Duas horas alucinadamente burras

Que grande filme que, noutras mãos, "Dia e Noite" podia ter sido. A história de um super-espião que arrasta para uma aventura caleidoscópica e muito confusa uma incauta restauradora de motores é a mais perfeita encarnação do "macguffin" Hitchcockiano desde o imortal "Intriga Internacional" (1959): isto é, o objecto que é nominalmente o motor que põe a intriga em movimento (uma suposta pilha revolucionária) não tem absolutamente importância nenhuma. O que interessa é o modo como esse "macguffin" possibilita, ao mesmo tempo, uma nostalgia positiva da comédia de espionagem dos anos 1960, a destruição sistemática da sua lógica interna e a sua reconstrução a partir de dentro como uma espécie de "screwball comedy" arraçada de desenho animado - e Cameron Diaz, com a sua presença luminosa, é a actriz ideal para encarnar essa "décalage" entre o humor e a acção. O problema é que o muito estimável James Mangold, que se está a tornar num muito interessante herdeiro dos velhos funcionários de Hollywood (confirme-se em "Walk the Line", 2005, e "O Comboio das 3.10", 2007), tem a cabeça no sítio certo mas não tem ainda a tarimba que lhe permita conseguir que o espectador se esqueça de que o que está a ver não tem (nem é suposto ter) ponta por onde se lhe pegue.

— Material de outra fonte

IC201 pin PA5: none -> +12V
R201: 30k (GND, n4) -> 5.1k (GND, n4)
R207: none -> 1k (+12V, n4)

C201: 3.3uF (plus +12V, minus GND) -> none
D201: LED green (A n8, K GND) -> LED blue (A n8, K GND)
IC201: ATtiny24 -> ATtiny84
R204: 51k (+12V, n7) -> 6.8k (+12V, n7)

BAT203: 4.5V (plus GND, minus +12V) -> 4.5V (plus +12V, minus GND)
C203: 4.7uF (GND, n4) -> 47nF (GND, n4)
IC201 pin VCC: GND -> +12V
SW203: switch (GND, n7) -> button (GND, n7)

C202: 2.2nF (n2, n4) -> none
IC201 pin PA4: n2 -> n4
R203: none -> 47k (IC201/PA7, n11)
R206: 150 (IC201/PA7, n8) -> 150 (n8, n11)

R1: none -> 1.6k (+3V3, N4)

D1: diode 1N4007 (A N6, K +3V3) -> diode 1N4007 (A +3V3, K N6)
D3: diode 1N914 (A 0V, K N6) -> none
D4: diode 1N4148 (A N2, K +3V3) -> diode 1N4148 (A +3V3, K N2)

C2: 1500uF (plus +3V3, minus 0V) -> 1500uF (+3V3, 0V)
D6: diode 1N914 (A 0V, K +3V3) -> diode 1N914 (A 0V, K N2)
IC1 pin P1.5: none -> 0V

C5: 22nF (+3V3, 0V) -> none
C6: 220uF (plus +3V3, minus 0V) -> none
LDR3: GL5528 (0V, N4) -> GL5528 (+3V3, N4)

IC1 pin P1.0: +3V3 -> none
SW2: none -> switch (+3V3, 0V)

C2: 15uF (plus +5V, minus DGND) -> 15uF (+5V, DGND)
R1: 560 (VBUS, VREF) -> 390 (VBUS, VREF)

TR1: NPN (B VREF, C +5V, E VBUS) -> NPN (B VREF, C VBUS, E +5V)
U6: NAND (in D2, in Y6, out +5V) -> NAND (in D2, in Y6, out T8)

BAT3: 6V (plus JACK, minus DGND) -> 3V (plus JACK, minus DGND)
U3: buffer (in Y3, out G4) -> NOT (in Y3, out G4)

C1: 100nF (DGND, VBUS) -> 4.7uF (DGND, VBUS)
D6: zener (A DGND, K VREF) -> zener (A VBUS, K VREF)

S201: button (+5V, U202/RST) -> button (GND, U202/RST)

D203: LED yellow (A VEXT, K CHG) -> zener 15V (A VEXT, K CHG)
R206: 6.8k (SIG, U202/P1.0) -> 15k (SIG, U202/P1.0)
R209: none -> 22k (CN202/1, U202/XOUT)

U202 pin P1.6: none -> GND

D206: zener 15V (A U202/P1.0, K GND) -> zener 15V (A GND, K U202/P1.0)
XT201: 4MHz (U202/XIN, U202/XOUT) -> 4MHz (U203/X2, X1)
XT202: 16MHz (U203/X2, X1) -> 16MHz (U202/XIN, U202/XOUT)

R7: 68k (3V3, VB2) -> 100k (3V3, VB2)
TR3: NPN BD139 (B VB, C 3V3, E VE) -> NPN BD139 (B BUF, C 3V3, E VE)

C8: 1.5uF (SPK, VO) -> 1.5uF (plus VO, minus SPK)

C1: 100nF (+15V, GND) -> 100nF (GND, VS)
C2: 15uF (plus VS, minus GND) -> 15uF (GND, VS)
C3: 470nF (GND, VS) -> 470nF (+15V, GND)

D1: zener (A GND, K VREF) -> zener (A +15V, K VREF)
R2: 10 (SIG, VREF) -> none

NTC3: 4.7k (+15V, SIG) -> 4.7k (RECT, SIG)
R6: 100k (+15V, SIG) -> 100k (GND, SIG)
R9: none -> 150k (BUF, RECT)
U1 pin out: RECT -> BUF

O resultado é um "blockbuster" cuja aposta na irrisão e cujo tom descontraído e despretensioso são sabotados a cada passo pela sua própria incapacidade de levar até às últimas consequências a desconstrução. E, sobretudo, é um filme sabotado pela presença da sua vedeta nominal, um Tom Cruise que, por mais que tente, não é capaz de se libertar da sua intensidade habitual, mesmo estando supostamente a brincar com a sua própria imagem de marca, nem de invocar o charme "blasé" que um papel destes implica. Desde que não se lhe peça nada mais do que duas horas alucinadamente burras, "Dia e Noite" é o divertimento de Verão ideal.